Historian Heather Cox Richardson, among others, has compared the current state of political affairs in the United States to the 1850s, just before the Civil War. Ms. Richardson also made a comparison to the immediate decades after, when the traitors who formed the Confederacy faced almost no consequences for committing treason and starting a war. In her opinion, this led directly to the violence and terror used to maintain their political power in the South from the end of Reconstruction through to the Civil Rights Act.
I think this is a compelling argument, and it’s easy to see the parallels between the refusal to hold political leaders accountable then and the refusal to do so now. There is zero question that members of Congress, political appointees throughout the federal government, and the former President himself knew that violence was going to occur on Jan. 6. They invited the rioters to the Capitol for that specific purpose.
While there have been many arrests of people who stormed the Capitol that day, all of law enforcement’s efforts so far have fallen on the little people – the ones who stormed the Capitol – instead of the people who helped plan and incite the attack. Those people? They get to show up to work at Congress and in government every day as if nothing happened.
Maybe law enforcement will get around to holding the people at the top accountable eventually, but it seems unlikely. Perhaps it’s not feasible to put those people in prison; as my father once said, even if former President Trump was arrested, what prison could you realistically put a former president in?

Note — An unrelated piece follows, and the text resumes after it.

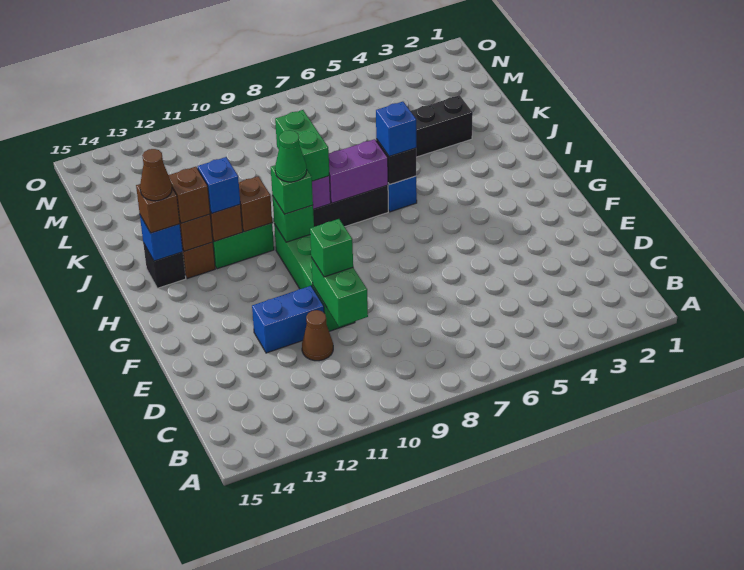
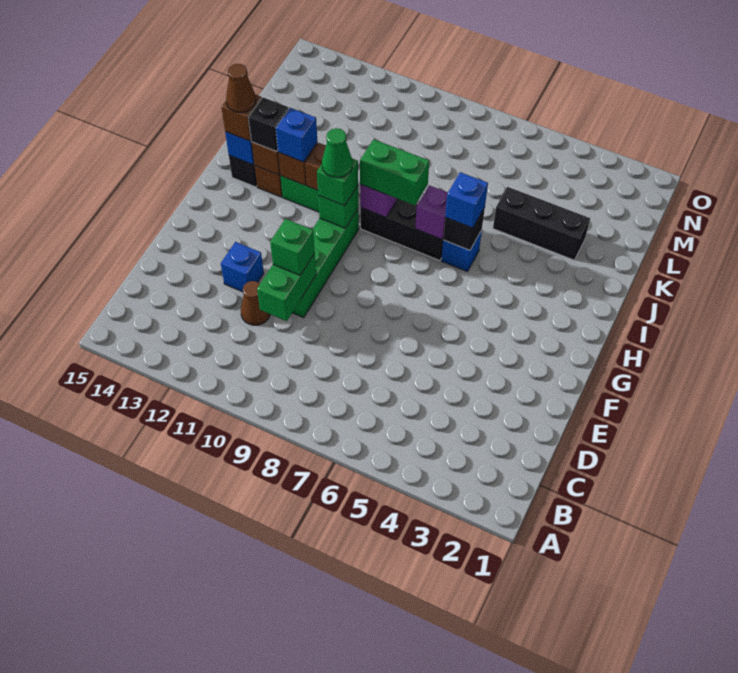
blue brick E11:E12 level 1 -> blue brick E12 level 1
purple brick I7:I8 level 2 -> purple brick I7 level 2
green brick I9:J9 level 3 -> green brick I8:I9 level 3
brown brick I13 level 3 -> black brick I13 level 3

But accountability can take many forms: disqualification from running for office again, civil penalties, even simply public shaming and ostracizing. Yet bad actors always return, always find some talking-head position on a cable news network, always get a job at a college or think tank and end up right back in the political mix. In fact, everyone seems resigned to the fact Trump is going to run again in 2024, despite the fact that he arguably committed treason.
It’s that last point that makes me favor a different political comparison than the one Ms. Richardson uses. It seems to me that we’ve witnessed the American equivalent of the Beer Hall Putsch, Adolf Hitler’s first attempt at coming to power in Germany (I know, I know, Godwin’s Law, but follow me on this one). Essentially, Hitler and several allies attempted to overthrow the German government by force. They were defeated and eventually arrested, tried and convicted of treason, and sent to prison. Hitler himself was given a five-year prison sentence, but he was released after eight months. The rest, as they say, is history.
There was almost no actual consequence for his actions. He was still able to run for political office afterward, and eventually be appointed chancellor of Germany. Again, he was convicted of treason. The lesson that Hitler learned was that it was more effective to seize power through democratic means, then to solidify his hold through force.
We are seeing that same strategy play out right now across the United States, as state legislatures use democratic means to deny the vote to people across the country, and in the most extreme cases, allow local officials to simply overturn results they don’t agree with. Most damning though is our inability to prevent a President who encouraged violence against the government from becoming president again.
Trump may or may not win again in 2024, but all the people who supported his coup attempt will still be around then because no one seems ready or willing to punish them for what they’ve done. There are several lessons from the past that show us the catastrophic results of allowing these kinds of people off the hook. We seem unwilling to learn from any of them.